Traditional medical techniques remain popular in China
A worker, above, prepares prescriptions at Beijing's Capital Medical University Traditional Chinese Medicine Hospital, which distributes around 20,000 doses of herbal medicine daily. Traditional Chinese medicine practitioners are offering treatment -- including acupuncture, which is being performed on a patient at right -- as an alternative to vaccinations after a series of health product safety scandals. At least six Chinese children died in 2008 after drinking milk contaminated by the industrial chemical melamine. In 2003 and 2005, three suffered severe brain damage after being vaccinated against Japanese encephalitis. Their parents blamed a substandard vaccine, something the government denied.

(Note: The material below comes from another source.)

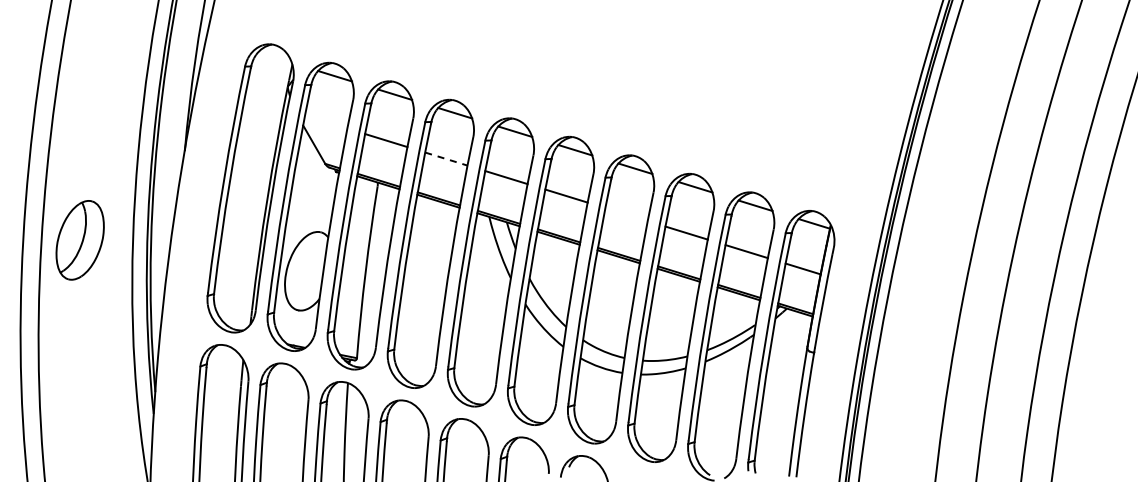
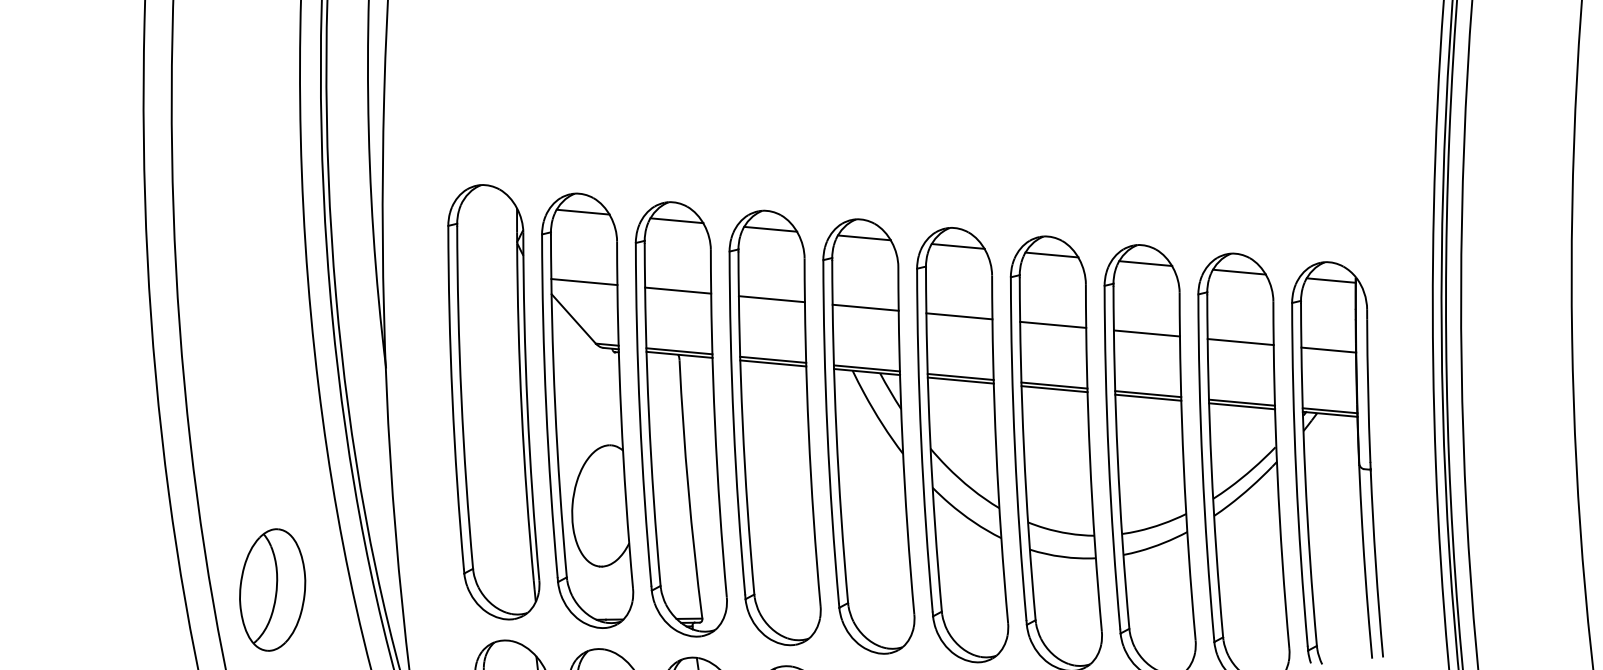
line: (326, 121) -> (584, 281), added
line: (446, 159) -> (772, 299), dashed -> solid
line: (626, 214) -> (1052, 324), added
part: (79, 240) -> (271, 590), moved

In the latest case, four children died and at least 74 became sick in the poor inland province of Shanxi, after getting vaccinated in March against illnesses including encephalitis, hepatitis B and rabies. One child died of encephalitis and one of epilepsy; the other two deaths were thought to have been caused by a combination of encephalitis and respiratory failure. The problems arose when the vaccines were spoiled by the summer heat, according to a report in the Chinese Economic Times. The Health Ministry immediately began an investigation, but spokesman Deng Haihua said bad vaccines were not to blame for the four deaths.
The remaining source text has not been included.